Tudo o que precisa de saber sobre Almaraz

Está no centro de um diferendo entre Portugal e Espanha, que dura há anos e que se agudizou nos últimos dias por causa da construção de um armazém de resíduos nucleares. Mas o que é Almaraz? O JN explica tudo o que precisa de saber.

A central nuclear de Almaraz começou a ser construída, no município de Almaraz (Cáceres), em 1972 e o início da sua laboração deu-se em 1981. Foi a quarta central nuclear construída em Espanha e situa-se a 100 quilómetros da fronteira portuguesa.

A central nuclear de Almaraz tem dois reatores. O segundo começou a funcionar em 1983. Ocupa uma área de 1683 hectares e produz 9% de toda a energia consumida em Espanha. Possui um sistema de refrigeração em circuito aberto, usando as águas do rio Tejo.

Devia ter sido encerrada em 2010 mas a sua licença de funcionamento foi prolongada até 8 de junho de 2020. Apesar de essa ser a data fixada para o seu encerramento, o Governo espanhol decidiu, no final do ano passado, ampliar as instalações, construindo um armazém de resíduos nucleares, nomeadamente para urânio.

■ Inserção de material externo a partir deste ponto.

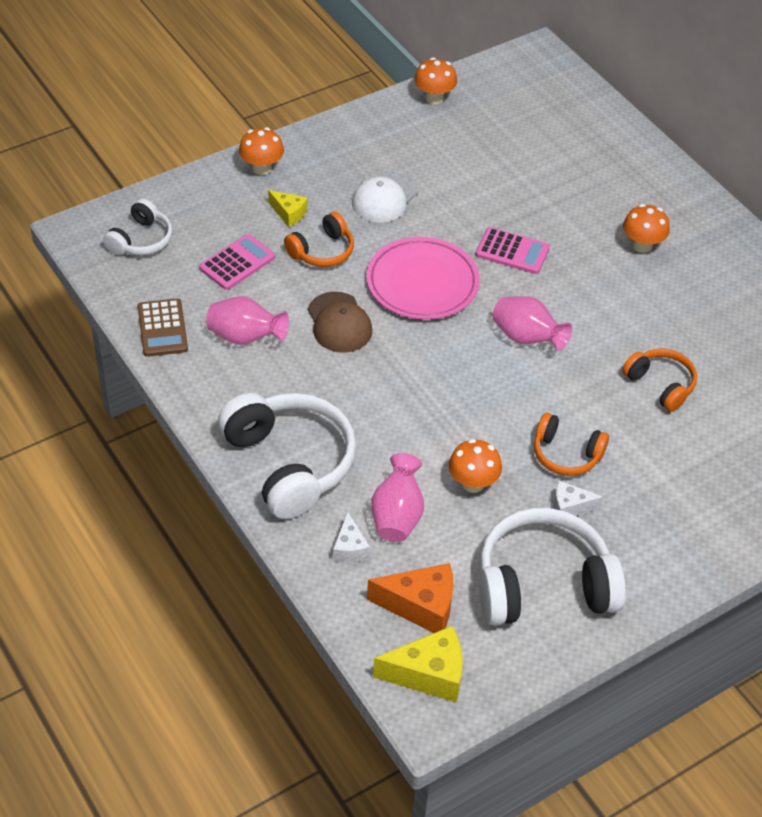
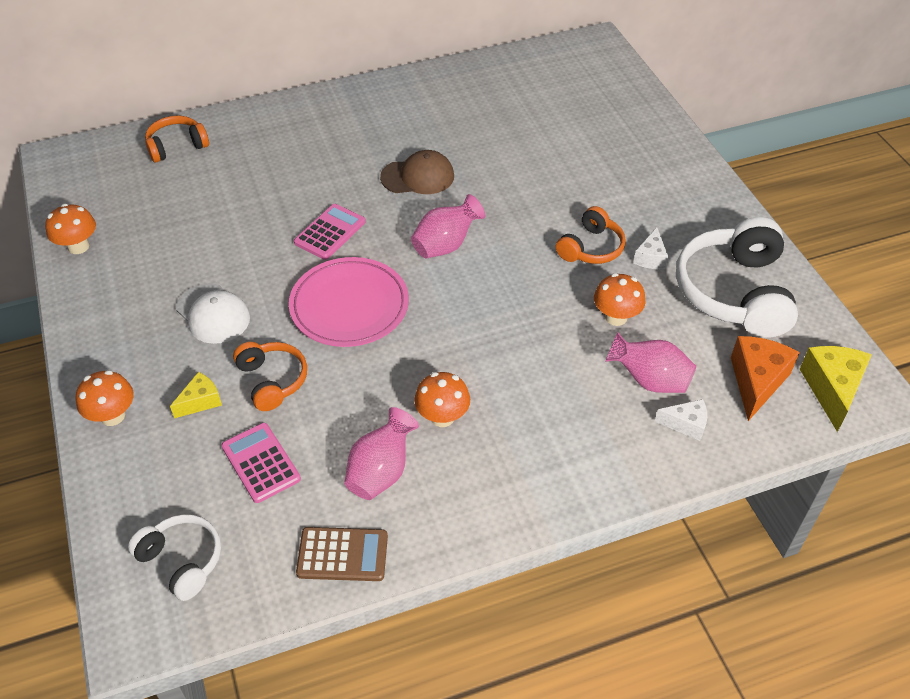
camera: 75 degrees left, 0 degrees up
(290, 463) = (571, 457): white headphones -> none
(339, 323) = (384, 383): brown cap -> brown cap (418, 177)
(642, 245) = (354, 147): orange mushroom -> orange mushroom (442, 417)
(660, 385) = (523, 173): orange headphones -> orange headphones (177, 146)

Um dos acidentes mais graves ocorreu em maio de 2008, obrigando à evacuação do pessoal do recinto de contenção da central nuclear de Almaraz, para onde se estima que tenham sido libertados cerca de 30 mil litros de água radioativa que, após tratamento, foi atirada para o rio Tejo. Desde o início da atual década, já ocorreu um total de 69 acidentes. O último terá acontecido a 22 de fevereiro do ano passado, com uma paragem automática do reator na unidade 1 (primeira a ser construída). No dia seguinte, ocorreu um pequeno incêndio num dos geradores de energia da unidade 2, que estava em manutenção.

A atividade da central nuclear de Almaraz é monitorizada pelo Conselho de Segurança Nuclear espanhol (CSN), que já denunciou que os geradores de vapor 2 e 3 da unidade 1 (primeiro reator a ser construído) e o gerador de valor 3 da unidade 2 (segundo reator a ser construído) usam peças com irregularidades. Recentemente, o CSN confirmou duas avarias nos motores das bombas de água e alertou para a falta de garantias de que o sistema de arrefecimento possa funcionar normalmente em fevereiro próximo.

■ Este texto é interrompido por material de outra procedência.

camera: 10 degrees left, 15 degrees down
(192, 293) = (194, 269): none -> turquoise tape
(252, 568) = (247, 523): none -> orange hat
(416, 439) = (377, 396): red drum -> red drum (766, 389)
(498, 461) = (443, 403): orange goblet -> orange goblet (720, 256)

Portugal pode ser afetado por contaminação das águas, uma vez que a central se situa numa albufeira afluente do rio Tejo e usa aquelas águas para se refrigerar, e por contaminação atmosférica, pela grande proximidade face aos distritos de Castelo Branco e Portalegre. Daí que o Governo português esteja a exigir a Espanha um estudo do impacto ambiental transfronteiriço pela construção do armazém de resíduos nucleares.